Melissa Mowrer Rogers and Kathy Heiney are the sisters behind the Texas-based Energetic Solutions Ltd, a company that started out developing homeopathic creams for stress reduction but is now most famous for producing the Shoo!Tag (discussed in some detail here). The Shoo!Tag is a tag to be worn by you or your pet to ward of insects and pests – according to the inventors it “represents a paradigm shift in the pest management industry.” How do they work? It draws upon “[n]ature’s energetic principles in combination with physics, quantum physics and advanced computer software technology” to utilize “the power of the bio-energetic field which surrounds all living things to create a frequency barrier which repels targeted pests for up to four months.” In other words, they don’t. Instead “Shoo!TAG™’s magnetic strip is encoded with beneficial frequencies and resonances and an electromagnetic charge bearing a polarized energy signature, which when introduced into the bio-energetic field of the wearer produces results.” It is hard to describe the profundity of the bullshittery exhibited by these claims. What you get, in short, is a credit card with the words “tick” or “flea” encoded in the magnetic strip, which is then supposed to scare away the named bug. Of course, there is not the faintest evidence that the tags actually repel insects, and skeptics have pointed out that it is unclear whether bugs can read binary digits off magnetic strips at distances larger than the distances at which humans can read binary digits off magnetic strips. So instead the producers provide several escape hatch arguments for why you don’t see the results you may have expected when using the tags.

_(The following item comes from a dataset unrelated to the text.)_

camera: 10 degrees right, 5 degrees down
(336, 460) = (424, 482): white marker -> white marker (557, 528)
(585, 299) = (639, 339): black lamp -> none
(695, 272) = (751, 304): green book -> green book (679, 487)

Rogers and Heiney have their backgrounds in the “quantum biofeedback [sic] industry” and have extensive ties to none other than William Nelson.

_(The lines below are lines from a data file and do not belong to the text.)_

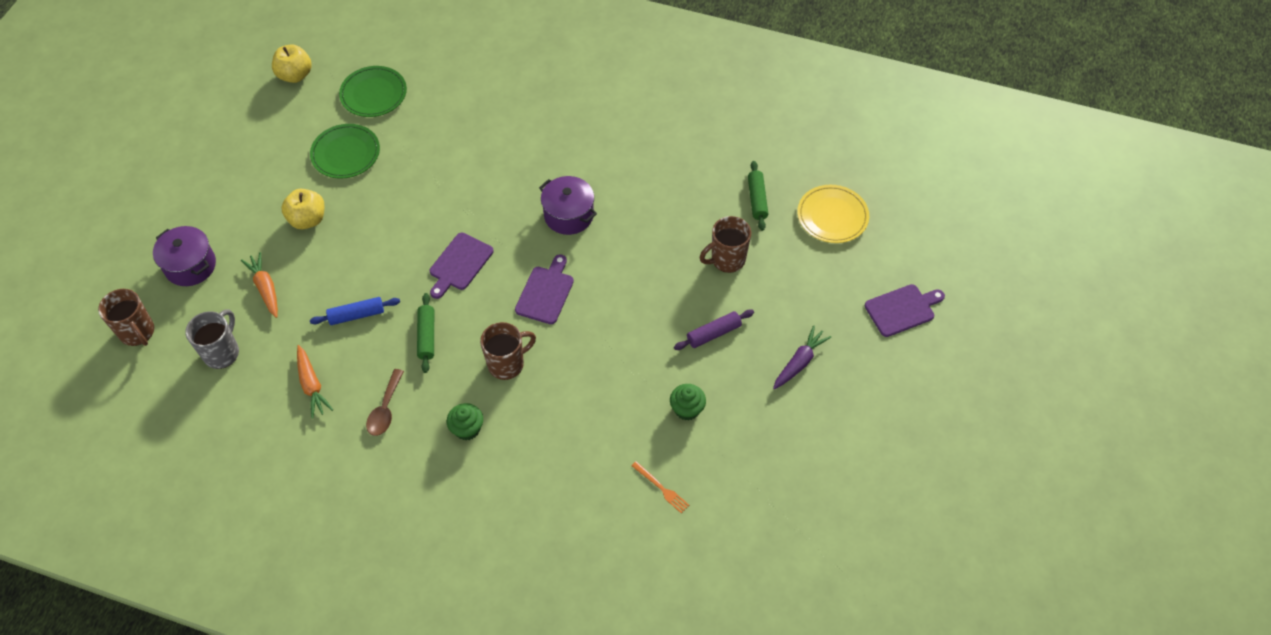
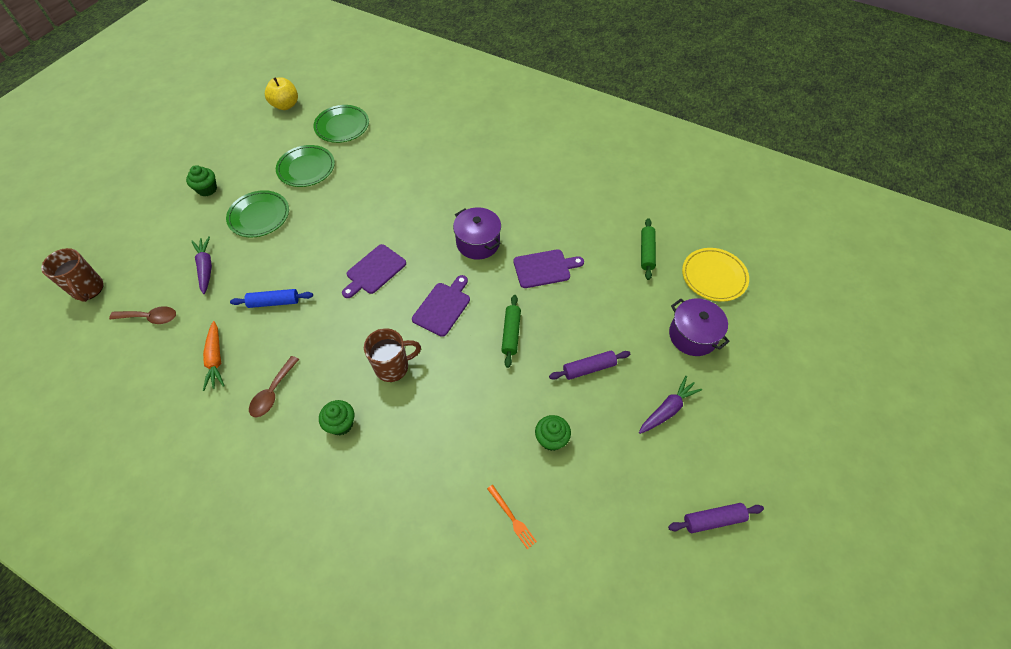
camera: 10 degrees right, 0 degrees up
(190, 266) = (152, 240): purple pot -> purple pot (692, 335)
(222, 352) = (150, 317): grey mug -> brown spoon
(234, 196) = (207, 189): none -> green cupcake
(265, 288) = (206, 268): orange carrot -> purple carrot
(308, 219) = (259, 216): yellow apple -> green plate
(427, 336) = (329, 330): green rolling pin -> green rolling pin (511, 333)
(727, 260) = (611, 301): brown mug -> none
(855, 458) = (713, 520): none -> purple rolling pin
(902, 309) = (773, 373): purple cutting board -> purple cutting board (544, 268)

While the product sounds merely stupid it may not be entirely harmless: There are reports that the company manufacturing Shoo!Tags has shipped tags to Africa and Haiti to help humans combat malaria, which is not funny anymore.

Diagnosis: Amazing gibberish, but we’ll give them credit for creativity. I suppose some readers may be inclined to suspect that Rogers and Heiney may not completely believe all their claims themselves, but I tend to like to think that you cannot completely fake this level of bullshit.